I planted this area with a high Omega chicken feed cover crop blend from Peaceful Valley farm supply. I will close off the area with T posts and deer fencing tied down with bamboo poles and ground staples. The chickens are able to go out through a small gate in the bottom of the fence enclosing their full-time run during the daytime. At night they wander right back in to go in their coop. When they’ve eaten all of the cover crop and scratched the soil around, I can enclose them back in the full-time run and move the rabbit hutches atop the straight rows in that area to fertilize through mid spring. The rows will be ready for early summer planting, while the other side of the garden is being utilized for late winter and early spring crops.
I tilled this fence line with lots of rich rabbit manure to prepare for planting peas. I will probably plant two varieties from Siskiyou Seeds. I will plant them by soaking the seeds for 8 hours in the house and rinsing them daily until I see them sprouting. Then I will plant them sprouted and guard them carefully from birds.
How To Make a Simple and Inexpensive Cold Frame
This design is particularly useful for urban farming because unlike many cold frame kits you can buy in stores, this cold frame can be completely taken apart and fit into a very small space. In addition, all of the materials used in its construction have multiple uses providing you more value as well as saving you valuable space on your urban homestead.
All you need for this cold frame is:
- a roll of plastic 5 ft wide or more
- Six 3 foot lengths of rebar
- two pieces of long wood for each side
- some rocks or other wood to hold the ends closed
- a staple gun
- 15-20 feet of 3/4 or 1 inch poly pipe
Start by cutting hoop pieces from ¾” or 1” black poly pipe at the length you want them according to how tall you want your cold frame to be and how wide your bed is. Consider the width of your plastic when you decide the length of the poly pipe hoops. This cold frame has 3 hoops and the bed its covering is about 12 ft long and 3 feet wide. You may want more hoops if you have longer beds. I don’t recommend making your bed and hoops any wider than 4 ft.
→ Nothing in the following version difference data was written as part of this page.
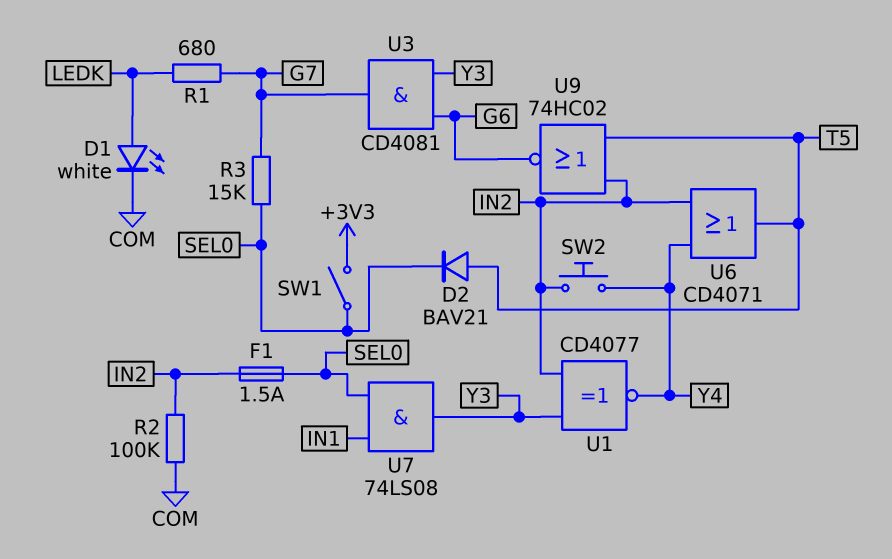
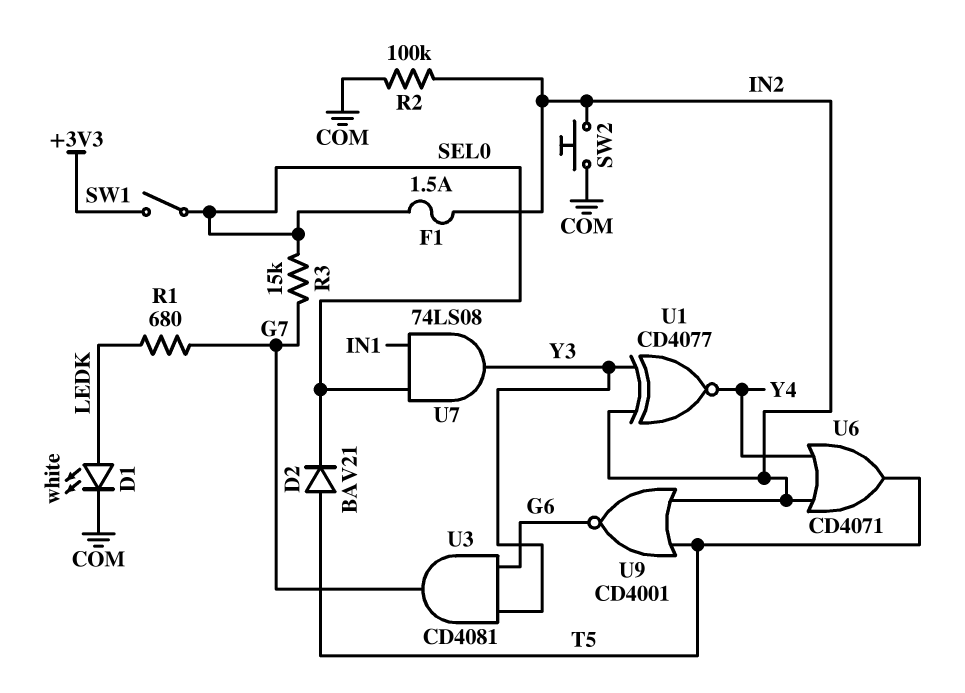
SW2: button (IN2, Y4) -> button (COM, IN2)
U9: NOR 74HC02 (in IN2, in T5, out G6) -> NOR CD4001 (in IN2, in T5, out G6)

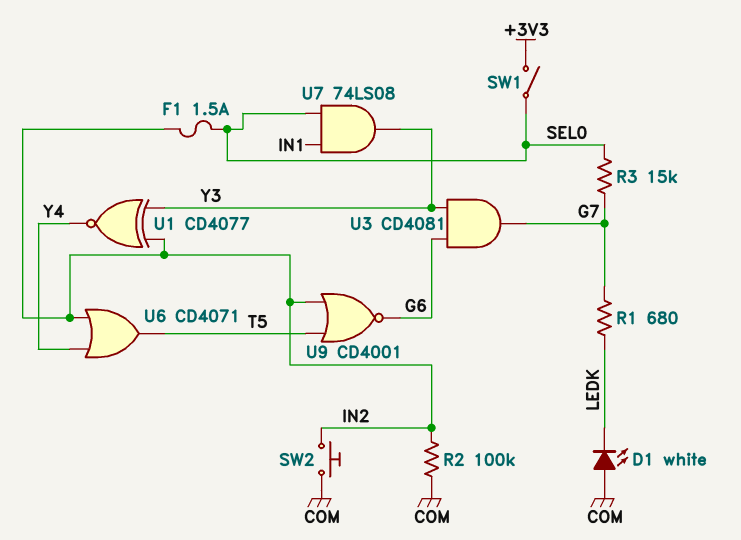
D1: LED white (A LEDK, K COM) -> LED white (A COM, K LEDK)
D2: diode BAV21 (A T5, K SEL0) -> none

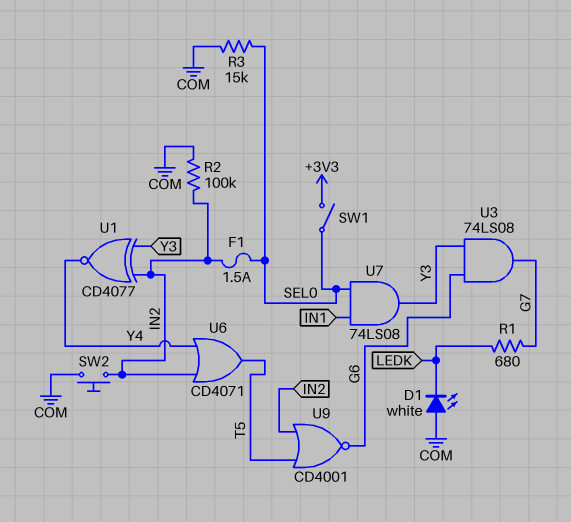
R3: 15k (G7, SEL0) -> 15k (COM, SEL0)
U3: AND CD4081 (in G6, in Y3, out G7) -> AND 74LS08 (in G6, in Y3, out G7)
Next lay out your two pieces of long wood where you want the left and right sides of your bed to be. You’ll need rebar cut into about 3 ft lengths. Pound the rebar into the ground halfway (1 ½ ft) making your four corners and your center support.
Next slide your pieces of poly pipe over the rebar spanning across the width of the bed. Then spread your plastic lengthwise over the poly pipe hoops and trim to size. Leave enough extra plastic to roll and staple to the long wood as well as fully enclose the two ends snug to the ground (about 6 inches extra on the ground).
Next lay your long wood over the plastic on the long sides of the bed and staple just a few staples to secure the edge of the plastic to the wood.
Then, roll the long wood toward the hoops wrapping the excess plastic around it. Staple every 2 inches or so to secure. Do this on both sides.
Then fold the ends of the cold frame plastic on itself and secure with rocks or scrap lumber. The ends should be secured with something movable and not stapled so that the the cold frame can be easily opened from either side.
Open the cold frame by removing the objects securing the ends and rolling up the plastic around the long wood. You can rest the rolled up plastic on the top of the frame while you work to plant, weed or water. I will start my brassicas in a cool room indoors in flats and plant them out into the cold frame early on a warm day to give them time to adjust before nightfall. You can also directly seed brassicas and cold hardy lettuces for an early salad crop. I start them indoors this time of year for quick and reliable germination.